After publishing The Catcher in the Rye and To Kill a Mockingbird, both J.D. Salinger and Harper Lee, by all accounts (or lack thereof), chose to disappear from public life. They chose to reject the fame garnered from their novels.
That choice, of course, was their choice. But it’s a choice that we tend to respect, if not glorify. For whatever reason.
Maybe it’s because neither J.D. Salinger nor Harper Lee had to deal with social media. They didn’t have to post about their mundane, everyday activities, detailing their “best life” as famous writers, as people who had hit the literary lottery.
Or maybe it’s because of the mystique of reclusive writers. That, by being reclusive, we can ascribe to them greater knowledge than the popular writers who post YouTube videos and write blogs and tweet things.
Or maybe it’s because J.D. Salinger and Harper Lee could chill and write, for the sake of writing. They could carefully exist, on their own accord, in their own privacy. Worrying about bigger and better things. Not likes or shares or comments.
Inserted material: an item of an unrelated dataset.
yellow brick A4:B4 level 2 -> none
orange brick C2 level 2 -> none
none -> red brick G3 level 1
No matter the reason(s) though, I highlight J.D. Salinger and Harper Lee not so much for the merits of being a recluse, but for the option of being a recluse, which they both exercised.
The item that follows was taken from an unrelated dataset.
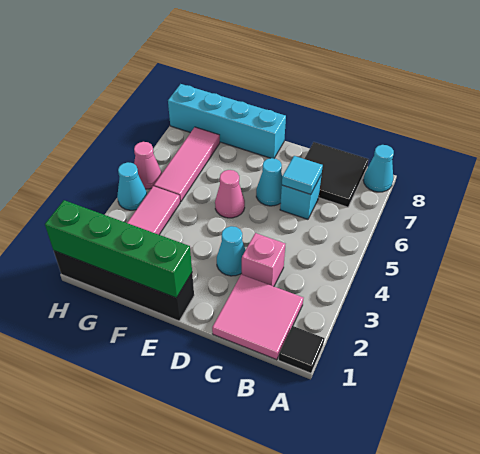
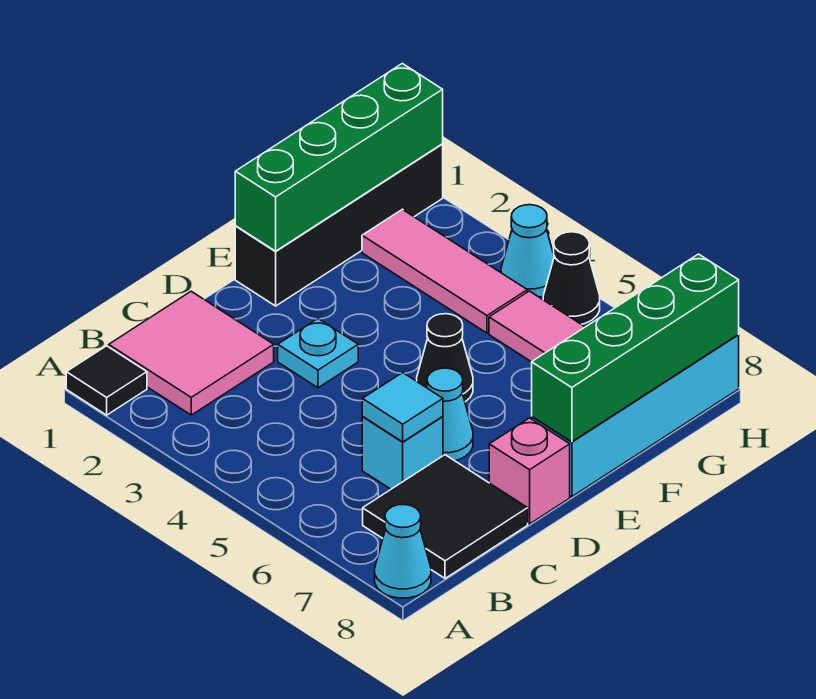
pink brick C3 level 1 -> pink brick D8 level 1
cyan cone D3 level 1 -> cyan plate D3 level 1
pink cone E5 level 1 -> black cone E5 level 1
none -> green brick E8:H8 level 2
pink cone H5 level 1 -> black cone H5 level 1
In the modern era, popular people must be accessible. They must be relatable and reachable and amenable to all that PR stuff. Which, of course, could be for a good reason. Modern day recluses might be more like Peter Van Houten of The Fault in Our Stars—not J.D. Salinger or Harper Lee.
Either way, I still think it’s important to point out that being accessible is difficult for a lot of writers.
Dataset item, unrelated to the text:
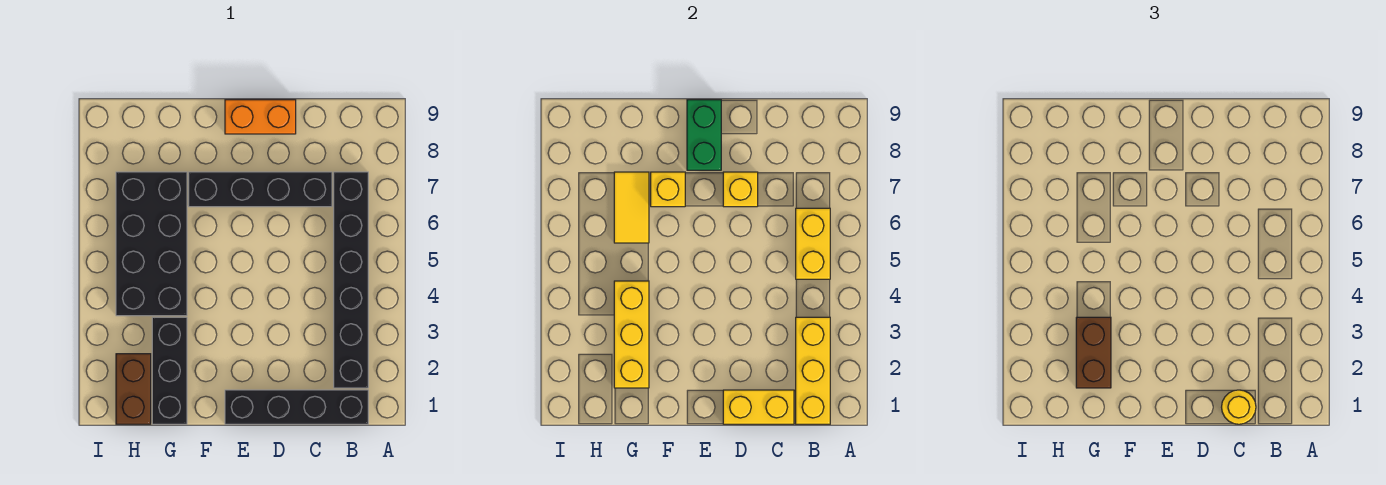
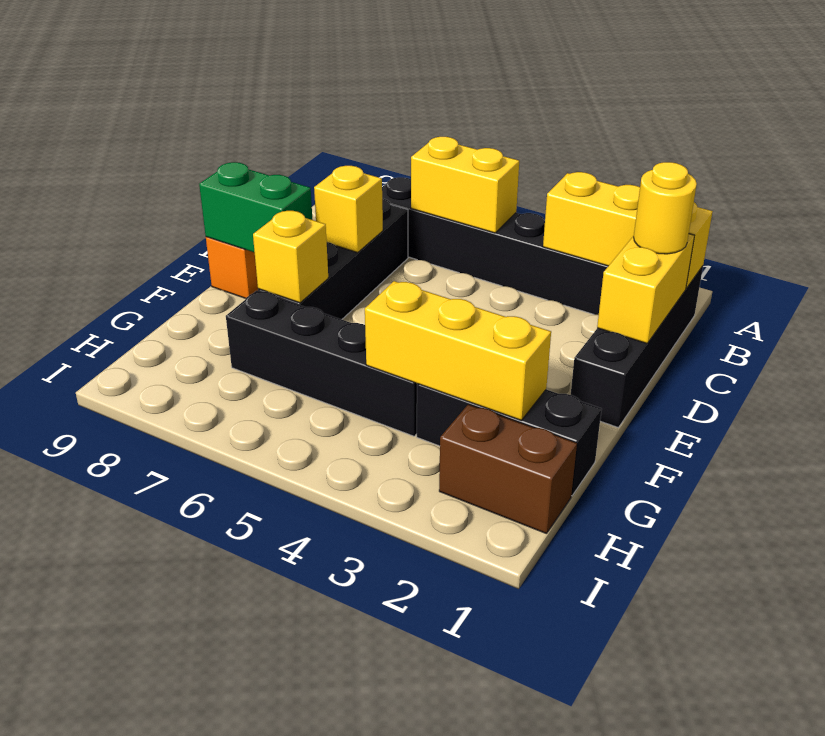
brown brick G2:G3 level 3 -> none
black brick G4:H7 level 1 -> black brick G4:G7 level 1
yellow tile G6:G7 level 2 -> none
I mean, after all, writing is a somewhat reclusive profession. So it can be a lot of work for naturally reclusive people (aka, introverts) to become accessible. Especially given that it’s in the nature of a reclusive person to shun all that happy, smiley PR stuff.
But therein lies the rub.
For obscure, reclusive writers, like me, who have avoided broadcasting or branding themselves (for the most part) on the internet, becoming popular and accessible and all that stuff isn’t really an option. It’s a requirement.
Like, even if I had the choice to reject the (totally nonexistent) attention coming my way, out of principle, for personal reasons, I couldn’t. It’d be professional suicide. Self-destruction.
So that brings me to the point of this blog post (my first blog post!): I will no longer be some obscure, reclusive writer. I will engage the PR machine and formulate some type of brand—some type of personality—to the public at large.
Even if doing so, as of right now, kinda sorta feels like screaming into a void. A void wearing noise-canceling headphones.